Nope, the exception would go for a whole mailing list, not for every of
its users. Anyway given that this would be optional plugin for sa, it
would be only used by people / organizations who care about authenticity
of the message sender and these that would be OK with the fact that mail
addresses within this domain just couldn't be easily used for stuff like
mailing lists. Believe me, there are people or organizations who would
happily exchange ability to use mailing lists within some domain for
guarantee that their emails can't be spoofed in no way (at least within
their own domain).
On 10/15/2016 1:51 PM, Matus UHLAR - fantomas wrote:
On 14.10.16 16:26, Bowie Bailey wrote:
On the other hand, SA is a points-based system.
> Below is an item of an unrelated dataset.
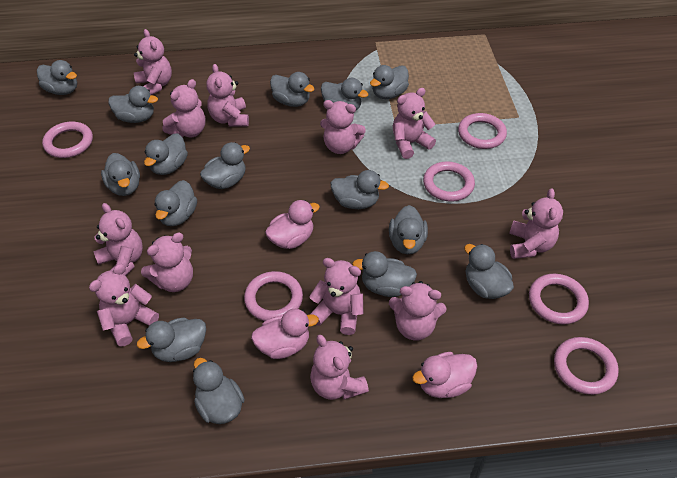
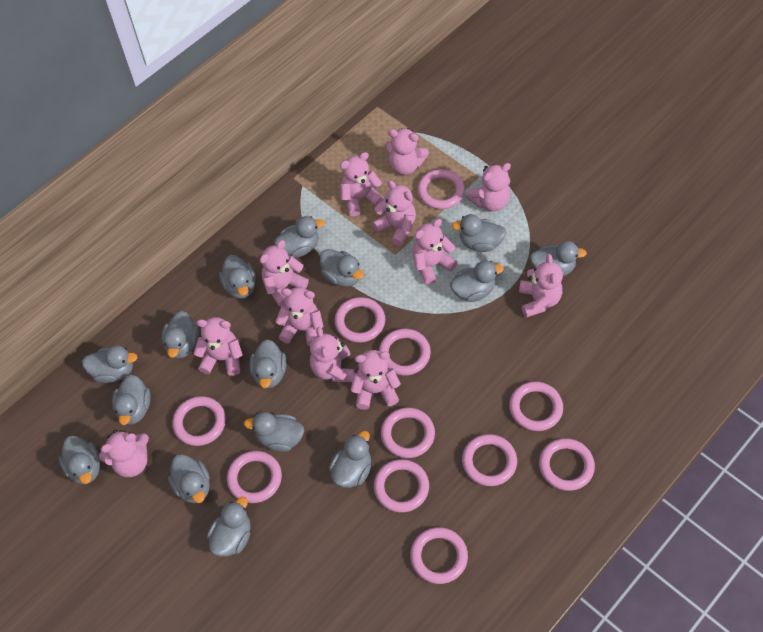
pink duck: 3 -> 0
pink ring: 6 -> 11

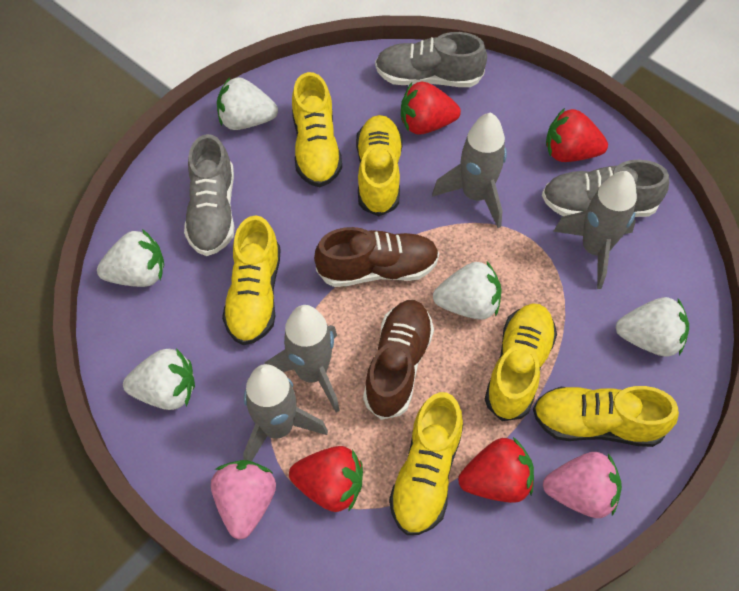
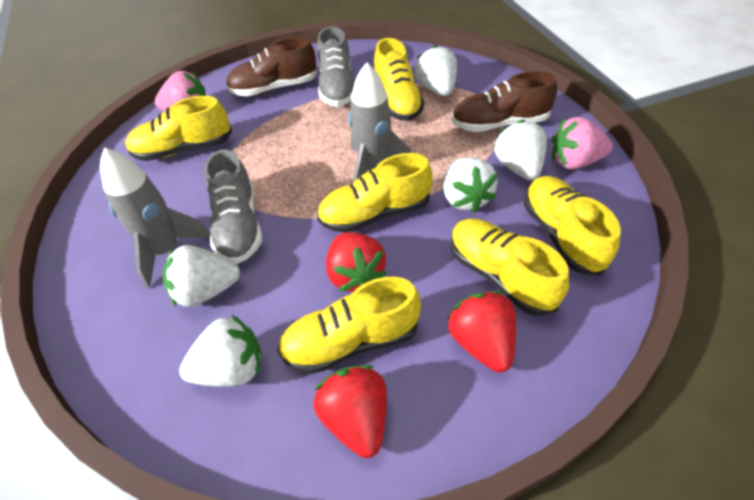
grey rocket: 4 -> 2
grey shoe: 3 -> 2
red strawberry: 4 -> 3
If you checked SPF
based on the From header, you could then whitelist known list servers
and other exceptions and add a point or so to the rest. If you set
the score at 0.001 and monitored the non-spam hits for a while, you
could probably come up with a pretty good list of exceptions before
upping the score. (Of course this assumes you are in a position
where you can legally look at the messages passing through your system.)
It could be helpful, or there could be too many exceptions to be
useful. I'd say it's worth a try to see what happens.
I can immediately guess this rule would need way too many exceptions
to be
useful. And when anyone in the world subscribed to any list, it would
need
an exception.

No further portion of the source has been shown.